En Irak c’est la ville de Fallujah qui a été entièrement reprise aux combattants de l’Etat Islamique par les forces irakiennes largement soutenues par les occidentaux. En Syrie la ville de Manbij -carrefour d’aiguillage pour les combattants et le matériel- est en passe de tomber sous l’effort mené par les troupes arabo-kurdes elles aussi pilotées par les occidentaux. Il ne reste donc en guise de bastions islamistes que les « capitales » de Mossoul en Irak et de Raqqah pour la Syrie. Ces deux villes ayant déjà ressenti les prémisses des combats à venir. L’Etat Islamique est donc un animal acculé. Mais par conséquent terriblement dangereux. Il s’opère un changement au niveau tactique qui consiste en la multiplication d’attentats au sein même des pays non islamistes voire tout simplement pas assez islamistes. Ces attentats devant être particulièrement choquants et largement médiatisés.
Sur le terrain s’opère un transfert de combattants qui quittent les rangs de Daech pour s’engager sous le drapeau du concurrent qu’est Al-Qaïda.

Alep bientôt aux mains des islamistes ?

L’offensive « rebelle » sur Alep, si elle n’est pas à l’initiative de Daech, ne doit pas nous leurrer sur son caractère fondamentalement islamiste. Il y a certes des troupes dites « rebelles » sous la bannière de l’ASL (Armée Syrienne Libre) composée de civils et de déserteurs de l’Armée Arabe Syrienne. Mais ces combattants se voient aujourd’hui débordés par les milices jihadistes, regroupées au sein du Front Fatah Al-Cham, qui ont pour unique objectif l’imposition de la Charia. Et par voie de conséquence, le renversement du régime en place.

Pour ce qui est de la situation à Alep, l’offensive de cette semaine a consisté, de la bouche même de l’état major islamiste, en la plus importante mobilisation sur le territoire depuis le début de la révolution en 2011. Ce sont près de 5000 hommes qui auraient été engagés par les jihadistes afin d’effectuer cette percée. En une semaine ce ne sont pas moins de 700 combattants qui ont été tués des deux cotés, 200 uniquement pour la journée de samedi, et 130 civils. De l’aveu des chefs islamistes, les morts sont majoritairement de leur coté. La percée, à grands renforts d’attentats suicides, s’est effectuée sur le flanc sud-ouest d’Alep dans le quartier gouvernemental de Ramouseh où sont rassemblées l’École Militaire de l’Artillerie, celle de l’Aviation ainsi que l’Académie Militaire.

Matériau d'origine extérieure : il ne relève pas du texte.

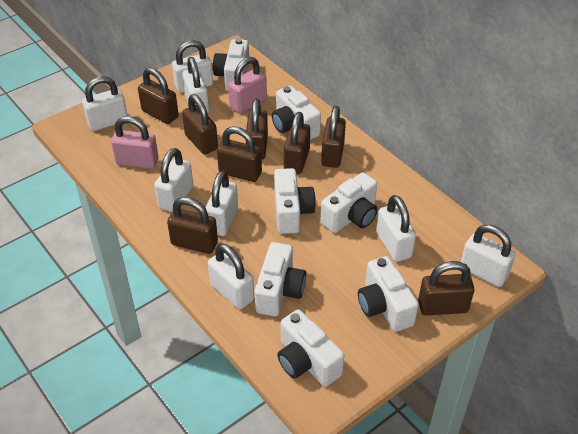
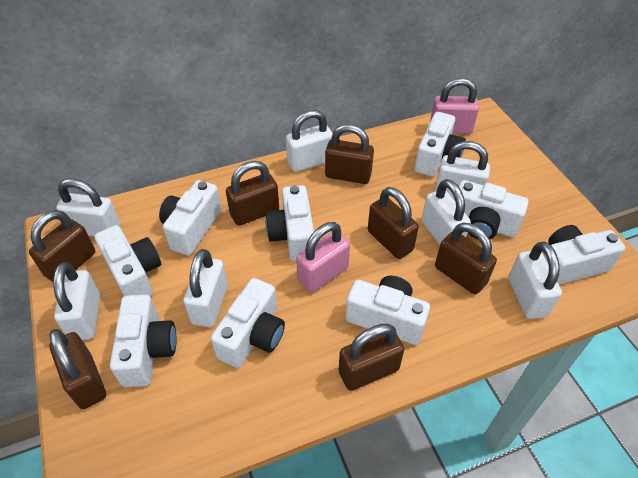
brown padlock: 8 -> 7
white camera: 7 -> 9
white padlock: 8 -> 7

La situation militaire a donc encore une fois changé de main et sur un plan géographique, la carte s’est diamétralement inversée.

Ceci étant, il est difficile de conjecturer sur l’évolution de cette zone de conflit, n’ayant pas tous les éléments en notre possession. L’objectif avoué de la coalition islamiste est de « libérer » la totalité de la ville d’Alep. Celui du gouvernement aussi.

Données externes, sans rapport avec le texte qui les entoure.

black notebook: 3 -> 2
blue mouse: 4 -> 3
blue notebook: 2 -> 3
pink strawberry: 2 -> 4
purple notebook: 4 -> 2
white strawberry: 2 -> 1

Quel est l’état moral des troupes? Le fanatisme religieux sera t’il plus fort que la discipline militaire? Quel est le niveau des défenses gouvernementales sur la nouvelle ligne de front? Dans quelle mesure l’aviation russe va t’elle intervenir? Il existe en effet un réel danger à concentrer toutes ses forces sur une portion de territoire lorsque l’on ne possède pas la maitrise des cieux… Quelle macabre surprise nous réserve l’Etat Islamique? Les islamistes sont-ils encore en mesure de recruter des combattants? Autant de questions majeures qui pèseront lourd dans les semaines à venir…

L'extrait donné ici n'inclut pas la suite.